Boeing, the glass half full company
17 / 11 / 2010
BOEING’S latest biennial cargo forecast once again looks at the future with rose-tinted glasses. The aircraft manufacturer predicts that global air cargo traffic will increase 5.9 per cent annually over the next 20 years, and that it will return to its 2007 peak by the end of 2010.
It fails to mention the increasingly likely slump expected in 2011.
“Economic activity – world gross domestic product – is the key driver of the air cargo market,” said Jerry Allyne, vice-president, strategic planning and analysis, Boeing Commercial Airplanes. “Following the recession and a year of recovery, world economic growth is forecast to average 3.2 per cent over the next two decades.”
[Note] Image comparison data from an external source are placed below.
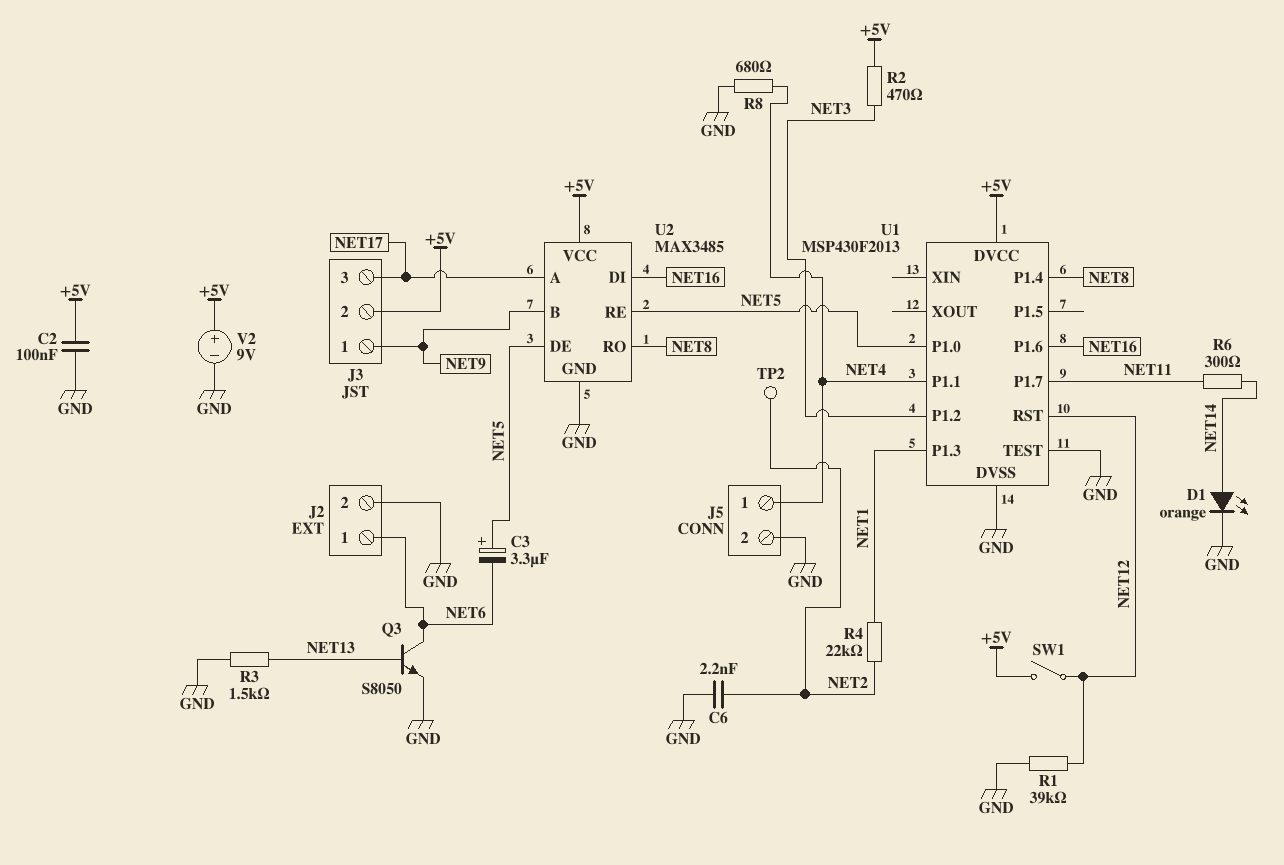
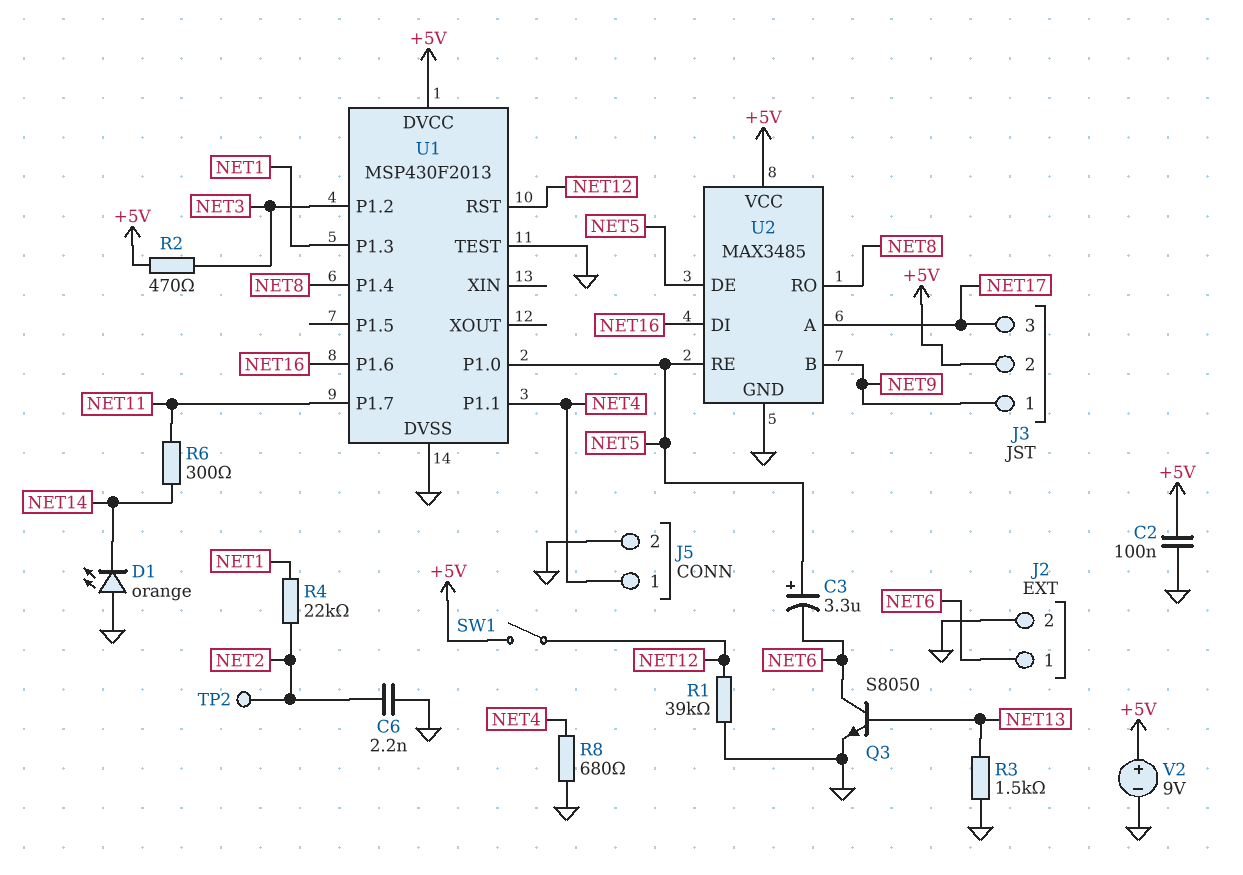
D1: LED orange (A NET14, K GND) -> LED orange (A GND, K NET14)

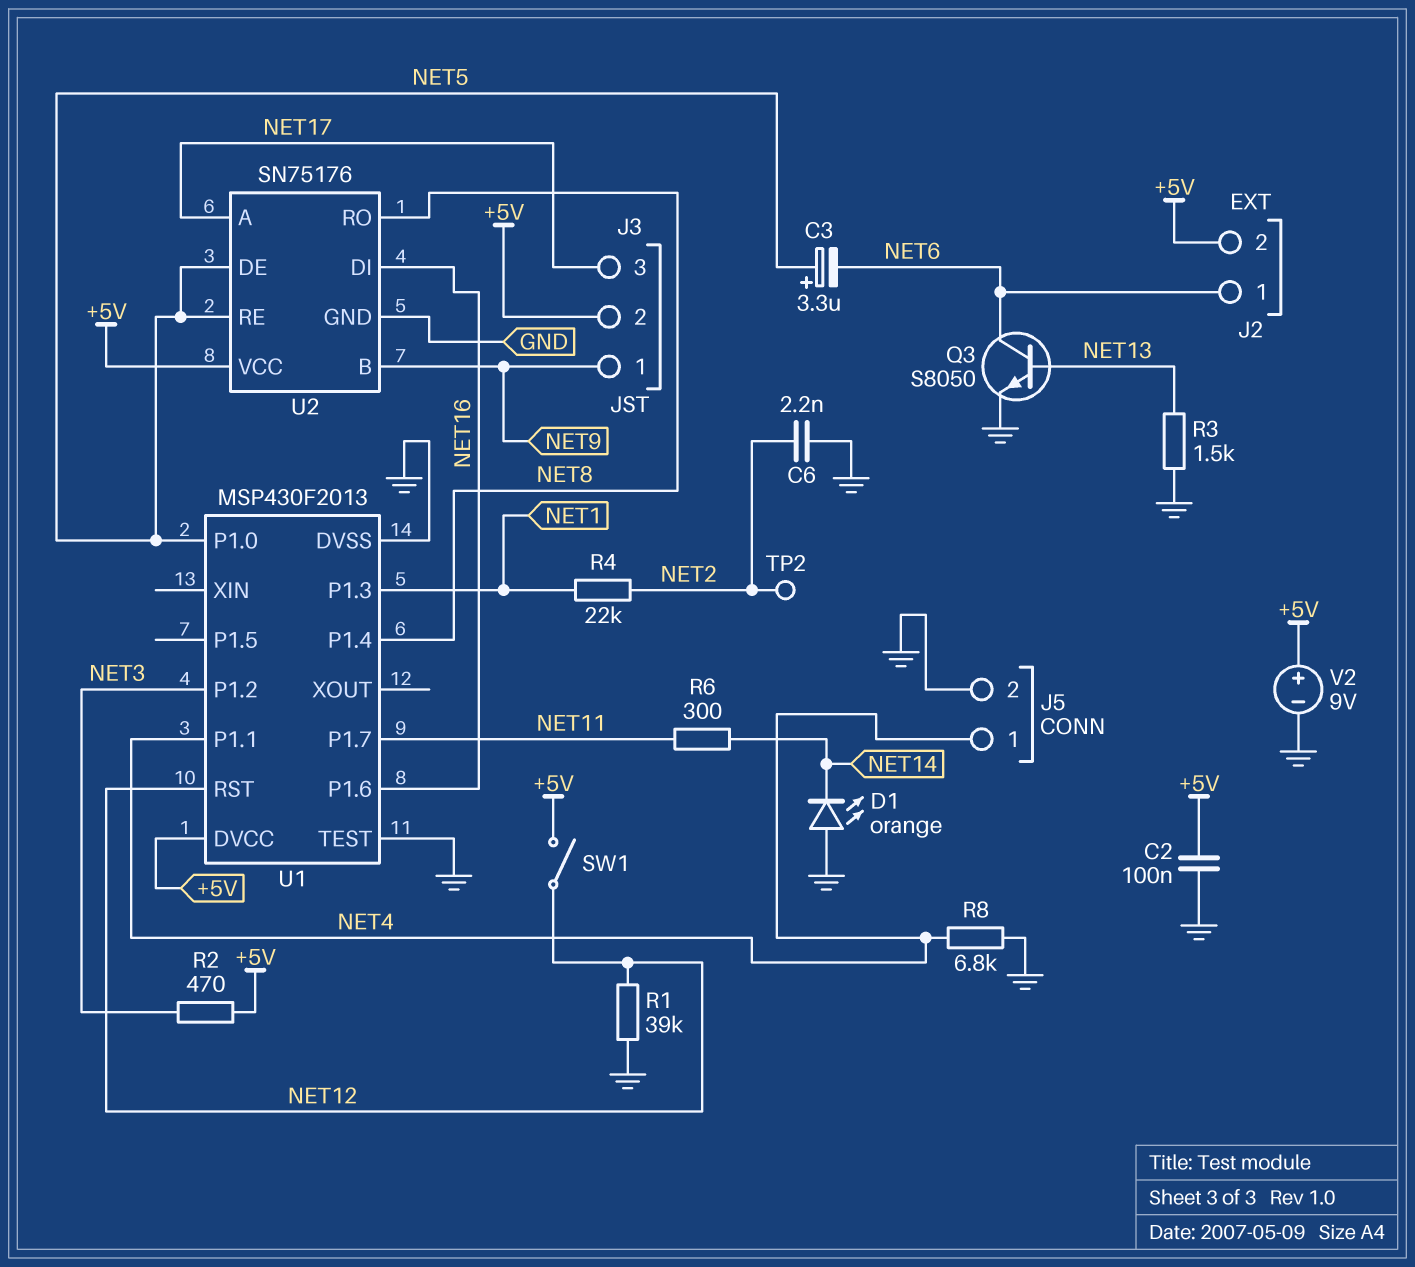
J2 pin 2: GND -> +5V
R8: 680 (GND, NET4) -> 6.8k (GND, NET4)
U2: MAX3485 -> SN75176

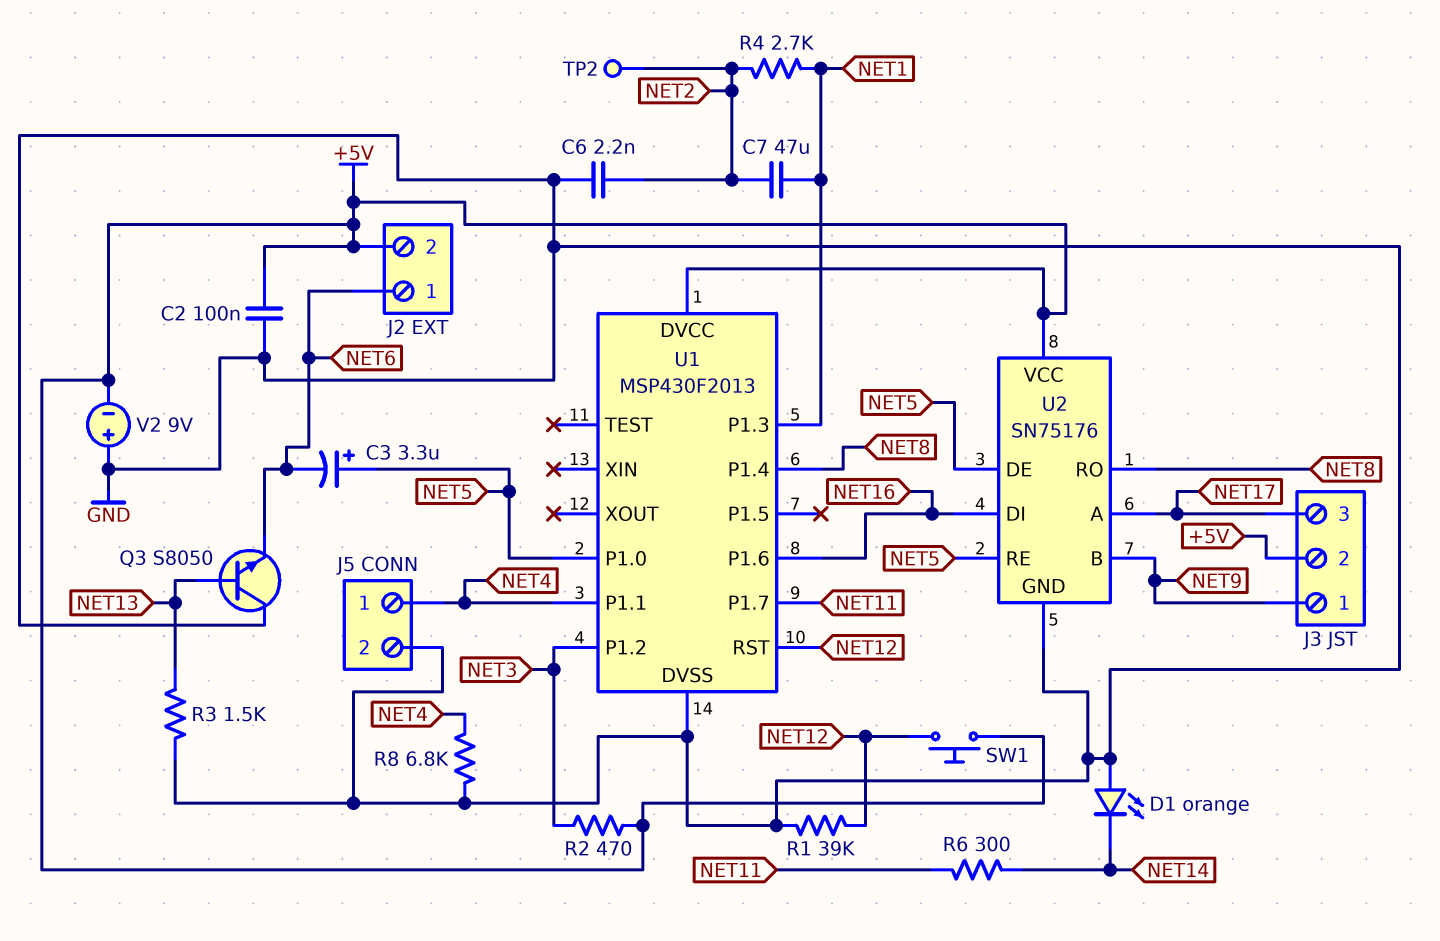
C7: none -> 47uF (NET1, NET2)
Q3: NPN S8050 (B NET13, C NET6, E GND) -> NPN S8050 (B NET13, C GND, E NET6)
R4: 22k (NET1, NET2) -> 2.7k (NET1, NET2)
SW1: switch (+5V, NET12) -> button (+5V, NET12)
U1 pin TEST: GND -> none
V2: 9V (plus +5V, minus GND) -> 9V (plus GND, minus +5V)

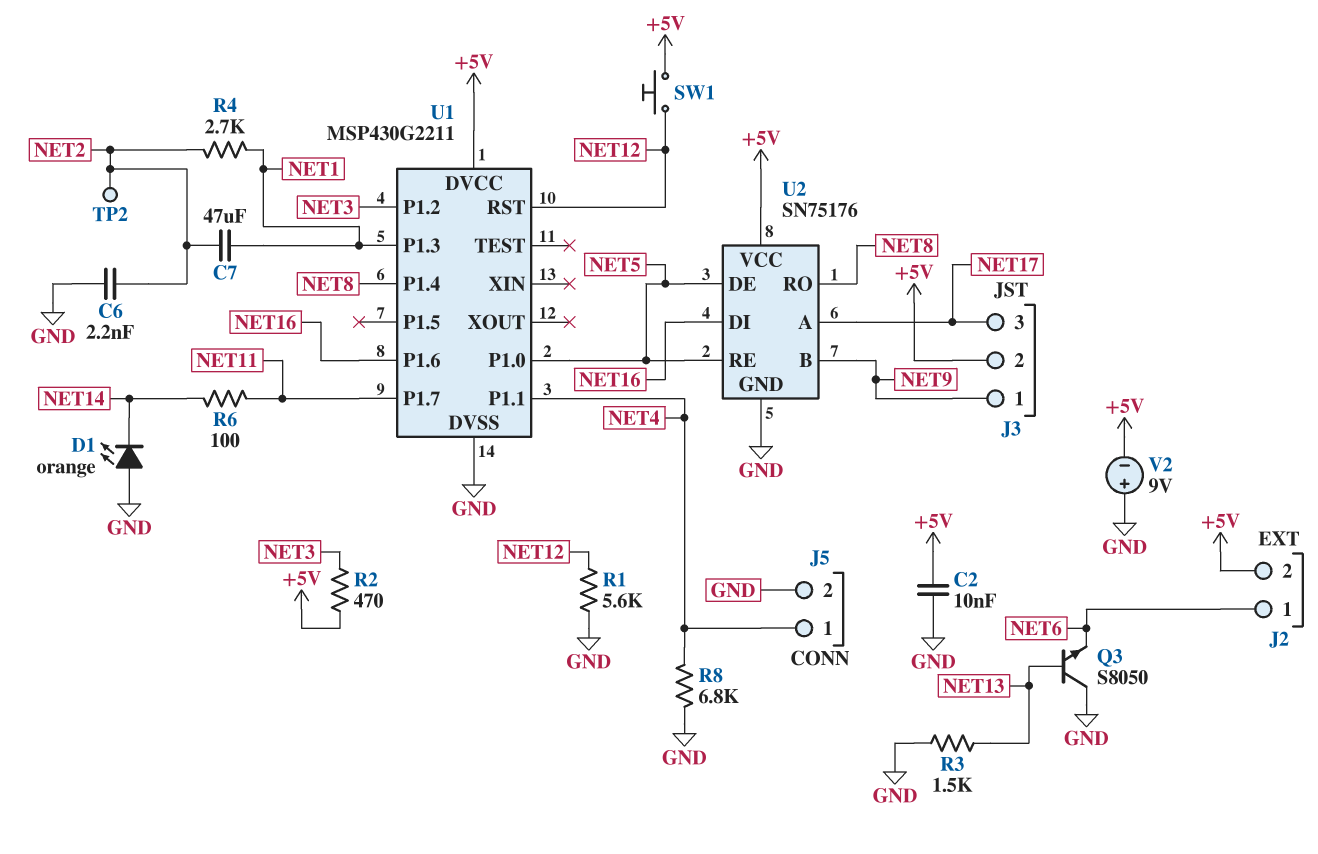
C2: 100nF (+5V, GND) -> 10nF (+5V, GND)
C3: 3.3uF (plus NET5, minus NET6) -> none
R1: 39k (GND, NET12) -> 5.6k (GND, NET12)
R6: 300 (NET11, NET14) -> 100 (NET11, NET14)
U1: MSP430F2013 -> MSP430G2211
Boeing focused on the 24 per cent growth in traffic the industry has seen for the first eight months of 2010. Observers of the world’s economies will have noted however that this year’s encouraging rebound is unlikely to be sustainable without consumer confidence and that is struggling with the Western government’s austerity measures starting to bite.
Nonetheless, in the long term, Boeing is positive, especially of the Asian markets, which it predicts will lead global traffic routes.
“Domestic Chinese and intra-Asian markets will grow 9.2 per cent and 7.9 per cent per year, respectively,” the forecast says. “Asia-related markets will grow faster than the global average.”
Boeing also believes that the world freighter fleet will increase to 2,967 aircraft from 1,755 during the 20-year period, with large freighters – such as the Boeing 747 and 777 –representing 33 per cent of the fleet, compared to 27 per cent today.
Freighter demand will be met by 743 new aircraft and 1,751 conversions at a total value of US$180 billion.